Melissa Terras is based at the Department of Engineering Science and the Centre for the Study of Ancient Documents at Oxford University. She has a research interest in the use of 3-D virtual environments in museum education.

Case Study Authors

Kate Allen studied at the Exeter College of Art and Design, at the Akademie van Beeldande Kunsten in Rotterdam and at the Chelsea School of Art, London where she completed her MA in Sculpture. In 1988 Kate was awarded a fellowship in sculpture at the Gloucestershire College of Art and Technology. This was followed in 1990 by a scholarship in sculpture at the British School in Rome. In 1996 Kate registered as a PhD research student at Wolverhampton University to investigate the relationship between 'virtual' and 'real' sculpture and was awarded her doctorate in June 2002. A visiting lecturer at Chelsea College of Art & Design from 1993 and Reading University from 2000, she continues to exhibit 'real' and 'virtual' sculpture; her latest piece for Birmingham City Council will be launched in 2003.

Clive Fencott is a lecturer in the School of Computing and Mathematics at the University of Teesside. As part of his ongoing research he has constructed a VRML model of the Cliff Lift at Saltburn in the north east of England.

Learning Sites (Eben Gay, Geoffrey Kornfeld, Richard Morse, and Donald H. Sanders) is an American company which specialises in developing archaeological visualisations for interactive education and research. Learning Sites developed the 'Northwest Palace of Ashur-nasir-pal II, Nimrud' and the educational package 'Ancient Greece: Town and Country'.
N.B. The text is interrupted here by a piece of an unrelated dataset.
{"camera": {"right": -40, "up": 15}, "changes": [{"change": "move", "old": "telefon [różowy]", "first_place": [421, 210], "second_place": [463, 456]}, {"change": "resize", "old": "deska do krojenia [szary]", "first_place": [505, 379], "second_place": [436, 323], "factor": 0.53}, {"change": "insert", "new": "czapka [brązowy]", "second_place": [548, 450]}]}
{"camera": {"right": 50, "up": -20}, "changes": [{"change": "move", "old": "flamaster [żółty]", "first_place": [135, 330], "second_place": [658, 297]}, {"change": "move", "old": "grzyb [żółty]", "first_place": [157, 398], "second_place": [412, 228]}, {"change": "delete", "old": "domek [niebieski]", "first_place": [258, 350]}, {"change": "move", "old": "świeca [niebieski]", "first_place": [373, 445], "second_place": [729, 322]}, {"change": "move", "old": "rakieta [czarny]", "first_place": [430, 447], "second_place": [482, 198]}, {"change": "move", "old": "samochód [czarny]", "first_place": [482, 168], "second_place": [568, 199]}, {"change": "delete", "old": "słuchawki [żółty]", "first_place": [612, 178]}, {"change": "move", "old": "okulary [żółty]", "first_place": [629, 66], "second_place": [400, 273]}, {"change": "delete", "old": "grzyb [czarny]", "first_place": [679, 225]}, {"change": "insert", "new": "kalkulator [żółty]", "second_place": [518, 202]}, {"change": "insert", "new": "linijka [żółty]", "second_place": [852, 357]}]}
Anthony McCall Educated in England and resident in New York since 1973, Anthony McCall heads the Internet-based design practice, Narrative Rooms, LLC, which designed and produced the pioneering on-line 3-D exhibition Brancusi’s Mademoiselle Pogany, launched by Philadelphia Museum of Art in June 1998. Anthony McCall wrote the paper 'Visitors Online: Designing a Virtual Art Museum' (1996), which set out to explore some of the implications of this emerging on-line world.